Board chairman John Loughlin said there had been a step-change in the company’s underlying revenue and projected earnings as a result of last year’s DTS and Radian purchases and it was pleasing they had performed in line with the expectations formed during due diligence.   He said earnings from DTS are New Zealand-based and that helped offset some of the currency hit Tru-Test took on its exports which impacted its margin.

He said the group was still looking for further acquisition opportunities in the agri-tech space both in New Zealand and overseas.  Tru-Test’s debt ratio after the DTS purchase sits at 76 percent and Loughlin said the business had strong cash flows to support that level but he “wouldn’t want it to reach much higher than that”. Any acquisition would need to be at least partly funded by equity, he said.

Tru-Test spent $1.6 million during the year on a long term incentive plan for senior executives. For the shares to be vested there had to be annual growth of 20 percent to the share price on April 1 2009 of 90 cents per share. An independent valuation last year valued them at $1.67 per share, 62 cents higher than what KTT paid for its latest share placement.

Loughlin said the difference between the recent share buyback price and that used in the incentive plan reflected a desire by some long-standing shareholders to exit. “We’ve made it clear what we think it is worth. At the end of the day we offered it to buyers and sellers at the same level.”
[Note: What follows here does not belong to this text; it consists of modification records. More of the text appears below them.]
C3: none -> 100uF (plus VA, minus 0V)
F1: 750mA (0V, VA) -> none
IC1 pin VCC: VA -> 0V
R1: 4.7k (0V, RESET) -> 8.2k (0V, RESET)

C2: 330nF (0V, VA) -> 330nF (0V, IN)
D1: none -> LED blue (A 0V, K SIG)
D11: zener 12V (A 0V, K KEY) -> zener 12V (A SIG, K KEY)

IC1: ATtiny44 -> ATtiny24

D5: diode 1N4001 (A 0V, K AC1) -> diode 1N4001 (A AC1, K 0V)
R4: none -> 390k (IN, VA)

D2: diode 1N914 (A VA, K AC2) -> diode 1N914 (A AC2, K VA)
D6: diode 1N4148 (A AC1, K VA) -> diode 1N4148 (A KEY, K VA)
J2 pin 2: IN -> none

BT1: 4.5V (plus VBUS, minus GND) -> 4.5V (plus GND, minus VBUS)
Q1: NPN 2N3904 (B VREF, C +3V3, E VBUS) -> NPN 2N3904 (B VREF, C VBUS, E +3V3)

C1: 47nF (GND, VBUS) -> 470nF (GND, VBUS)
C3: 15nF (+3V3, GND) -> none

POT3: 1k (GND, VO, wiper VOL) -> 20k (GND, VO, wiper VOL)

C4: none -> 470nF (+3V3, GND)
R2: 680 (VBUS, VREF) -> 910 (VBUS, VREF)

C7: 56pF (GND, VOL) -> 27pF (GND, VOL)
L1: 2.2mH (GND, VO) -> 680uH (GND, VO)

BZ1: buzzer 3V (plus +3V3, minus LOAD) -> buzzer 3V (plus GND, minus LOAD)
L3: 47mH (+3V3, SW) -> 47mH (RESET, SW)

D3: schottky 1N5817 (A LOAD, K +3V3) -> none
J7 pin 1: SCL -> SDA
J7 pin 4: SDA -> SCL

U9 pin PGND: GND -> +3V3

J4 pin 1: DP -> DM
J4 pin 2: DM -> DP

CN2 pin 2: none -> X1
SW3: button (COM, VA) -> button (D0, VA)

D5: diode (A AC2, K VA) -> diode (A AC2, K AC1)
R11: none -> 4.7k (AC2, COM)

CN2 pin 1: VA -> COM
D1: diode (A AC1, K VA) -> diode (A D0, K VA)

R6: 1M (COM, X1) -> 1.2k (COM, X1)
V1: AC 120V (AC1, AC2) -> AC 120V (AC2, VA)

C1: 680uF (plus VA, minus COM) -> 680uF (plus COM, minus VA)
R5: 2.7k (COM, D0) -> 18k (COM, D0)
There were 93 million shares issued under the incentive plan in 2014 and restrictions have also been lifted on previously vested shares which stopped the executives selling them, being paid dividends, and having voting rights.  The participants will receive a bonus sufficient to pay off a loan created for the value of the shares.

Managing director Greg Muir was vested with 1.16 million shares during the year. Of those 48,941 shares were issued this financial year and $1.15 million restricted shares issued in previous years. Muir was paid $1.22 million for the year, including his remuneration under the long term incentive plan.

Muir was formerly chief executive at The Warehouse, executive chairman at Pumpkin Patch and chairman of Hanover Finance.  Loughlin was formerly chairman of Allied Farmers which made a disastrous acquisition of Hanover’s finance book from owners Mark Hotchin and Eric Watson in December 2009, leaving the lenders' debenture holders largely out of pocket.